Another industry analyst, Tony Baer of Ovum is on record saying that the cloud is where the next wave of Hadoop take-up is going to happen. More specifically: “Ovum believes that appliances and cloud deployment will drive the next major adoption wave of Hadoop and big data analytics.”
“We are using Cloudera Enterprise on AWS to capture and process thousands of critical events at scale to provide our banking clients with unique insights about their customers that drive revenue growth,” said Kaushik Deka, chief technology officer and director of engineering for Novantas. “In addition to their leadership on Hadoop and Spark, working with Cloudera also gives us the flexibility to deploy the application in the environment of our choice. We use Cloudera Director to launch on AWS, but we also maintain a hybrid environment for clients who don’t want their data in the public cloud.”
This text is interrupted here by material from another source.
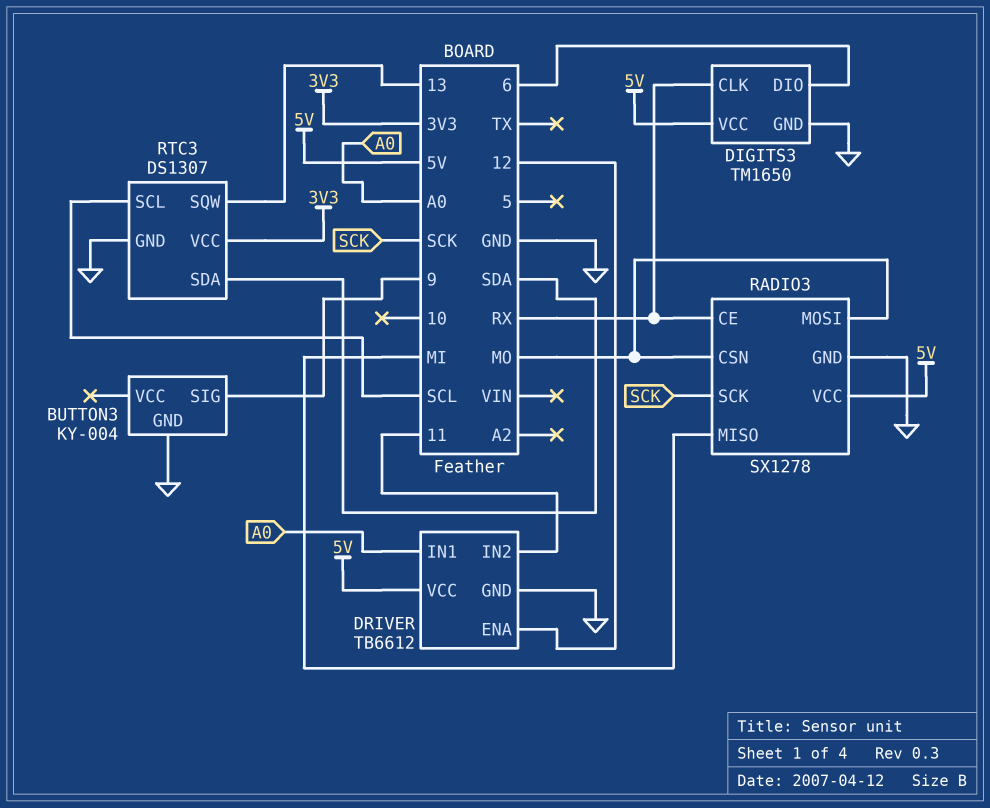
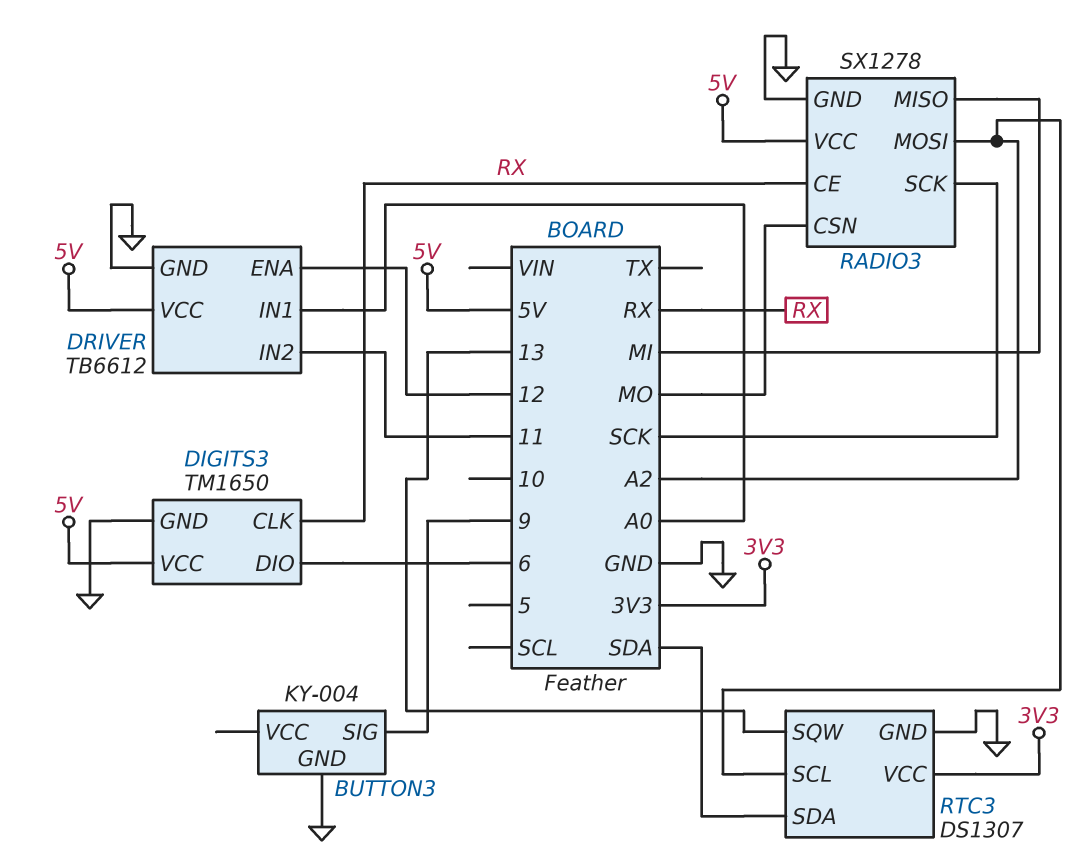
RADIO3 pin MOSI: MO -> A2
RTC3 pin SCL: SCL -> A2

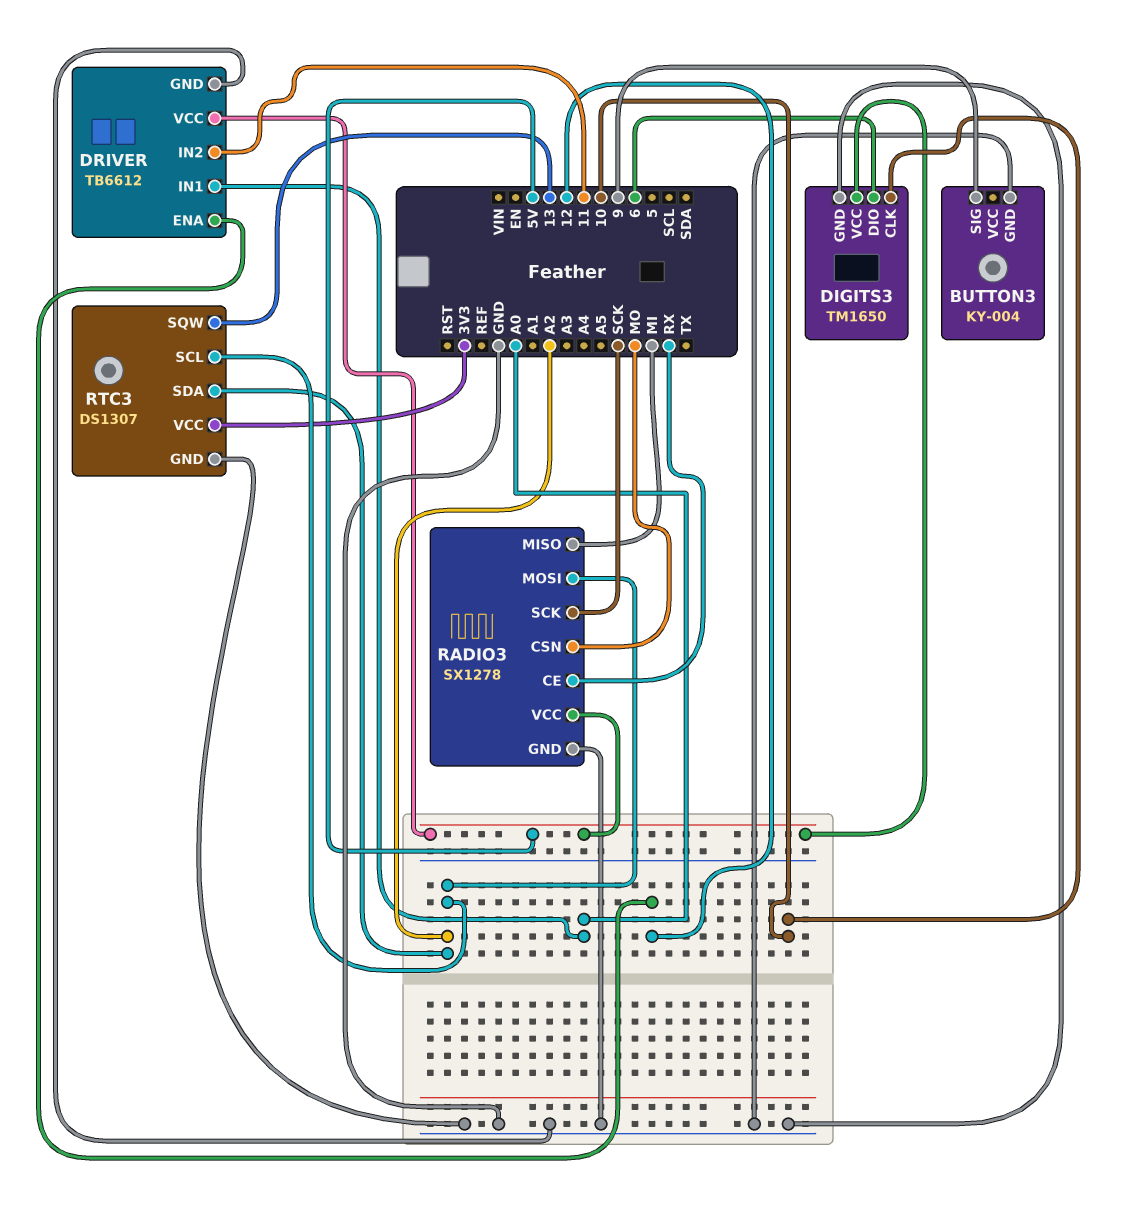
DIGITS3 pin CLK: RX -> 10
RTC3 pin SDA: SDA -> A2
A significant numbers of enterprise companies – including Adecco, Airbnb, GoPro, Nielsen, Novantasand others – are running Cloudera Enterprise on public cloud infrastructure. Reasons for deploying in a hybrid, multi-cloud or single cloud service often include the desire to do the following:
- Reduce the cost associated with purchasing, configuring, and maintaining on-premises hardware required to run big data applications
- Increase the ability for data engineers and data analysts to respond to business problems through self-service provisioning
- Meet strategic objectives to “move to the cloud” to reduce a company’s owned data center footprint
“Helping our customers win in the cloud is a key strategic objective for Cloudera. Today our enterprise platform is uniquely positioned to support any kind of big data workload in the cloud, whether transient or long-lived, handling batch jobs in support of building data ingest pipelines or supporting advanced SQL analytics and complex event processing. We deliver true elasticity, scaling to handle workloads on demand, and offering consumption-based pricing that users expect in the cloud,” said Mike Olson, co-founder and chief strategy officer of Cloudera. “Delivering this customer success requires providing companies with choice in where they run their workloads. They need the ability to react quickly to changing business demands on a platform in a manner that’s secure and meets strict guidelines for data governance.”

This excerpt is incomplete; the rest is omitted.